Meet Monica Rosen- Founder, CEO & CFO at Sabakiball International, a competitive sport meant for multiple skill levels.
Working with a small business since she was merely 16 years old, Monica started her first non-profit organization when she was just 18 years old. Today with more than 20 years of athletic experience working with children and adults, her vision of inclusiveness and gender equality have culminated into her current organization, Sabakiball International. For those who aren’t aware, Sabakiball is a team sport invented and patented by her business partner, which has grown to include over a million participants spanning 9 countries. With her experience in mentoring and leading children and adults for most of her life, she has made sure that this sport promotes teamwork, teaches cooperation, provides peer mentorship, and is challenging for multiple skill levels. For her, fairness, equality and sportsmanship are paramount in Sabakiball. The culture she has cultivated within Sabakiball is to focus on these values while keeping with the competitiveness of sports. After over 10 years of cross-cultural success, this sport hopes to create a new tradition where every gender can play competitively side-by-side. In addition to running Sabakiball International, Rosen is also a co-founder of a non-profit organization, the Personal Development Center, which helps people see what they are not seeing in their day-to-day life, and change the trajectory of their lives.
Talking about her roots, she says- “I came from a loving middle-class home in Washington State in the US. I was taught at an early age that anything can be attained through hard work, honesty and integrity, which made me interested in learning and progressing. I used to take dance classes, played the violin, and even raised show-rabbits. When I was 13 years old, I began training in the martial art of Jujutsu in earnest. Training six hours a day, six days a week, I climbed the ranks quickly all the way to being a Head Instructor and then finally earned the title of a Sensei.” Here, part of her training was to mentor the lower-ranking students. This training hall turned out to be a very traditional environment where staunch physical discipline was taught alongside philosophy. This is where she learned concern, caring and compassion for others, the fundamentals that are required to nurture an enlightened mind. She also learned that more than learning ‘how to fight’, is learning how ‘NOT’ to fight. “Because of my strength I choose to yield – that is Jujutsu!” she adds.

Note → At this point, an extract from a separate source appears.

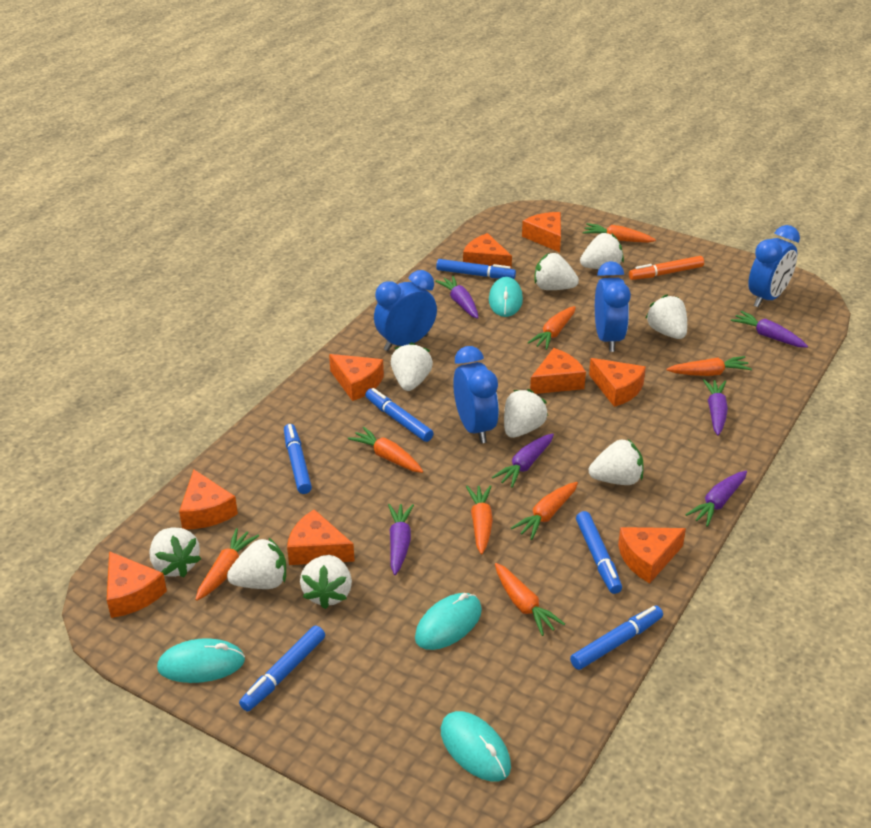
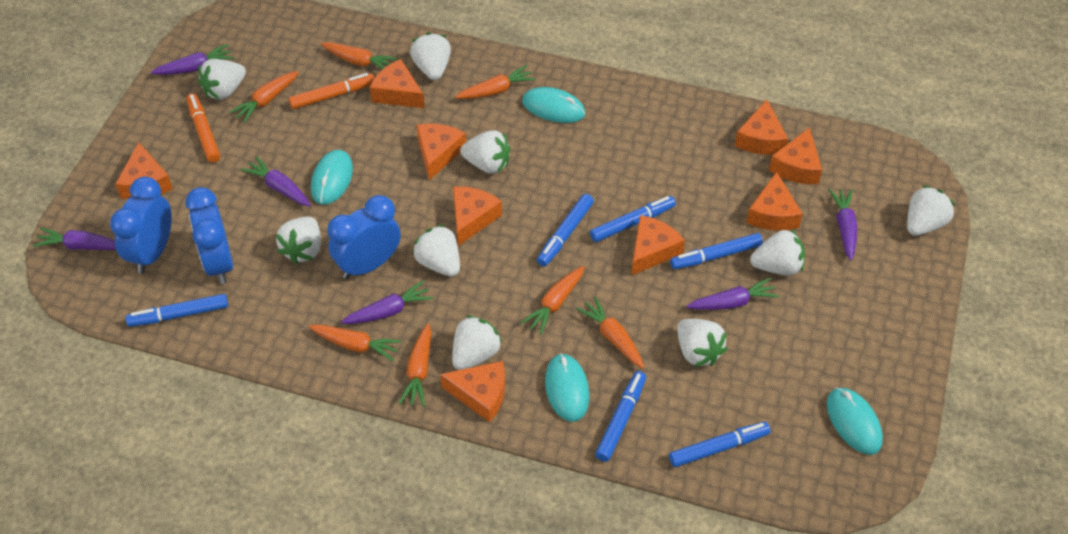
blue clock: 4 -> 3
orange carrot: 8 -> 7
orange marker: 1 -> 2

Her business, Sabakiball International, is a concept that makes a team win by using a ‘weak’ player. This, she believes, teaches players – especially those coming from other traditional sports – to re-think what ‘weak’ actually means. Many concepts in Sabakiball, like this one, are life lessons as well which cultivates strong and caring individuals – whether children or adults.
“Challenges in my early career were that my experience far exceeded my education. Having started running a business at 16 and opening my own non-profit at 18, I had not even started college yet, although I could walk into a small business and run it better than anyone. I also look younger than I am, so early employers underestimated my skills and experience because I simply started too early. Of course, owning a new competitive sport business, there are challenges, but as I experienced throughout my life, the people who do not judge a book by its cover, find that what may be inside might not be what they expected,” she says about her overall journey as an entrepreneur.
The response towards Sabakiball by consumers has been phenomenal- most of its sales are sent to schools, after school programs and private leagues. Be it a teacher, a coach, a spectator or a player, everyone agrees that Sabakiball is not like anything they have ever experienced before. Monica has even met parents that come to her after their child plays Sabakiball and express that their child has never wanted to be a part of a sport because they were not athletic so they were left out or picked on- but with the nature of the sport and the leadership of the coach, their child now loves to get out on the field, and the confidence and strength they get from succeeding in Sabakiball has permeated to all areas of their lives- and this is what motivates her even more.
As she looks back, she believes that the only thing that worked for her is being ‘true’ to herself and it is only because she has seen everything falling into place one by one- for real.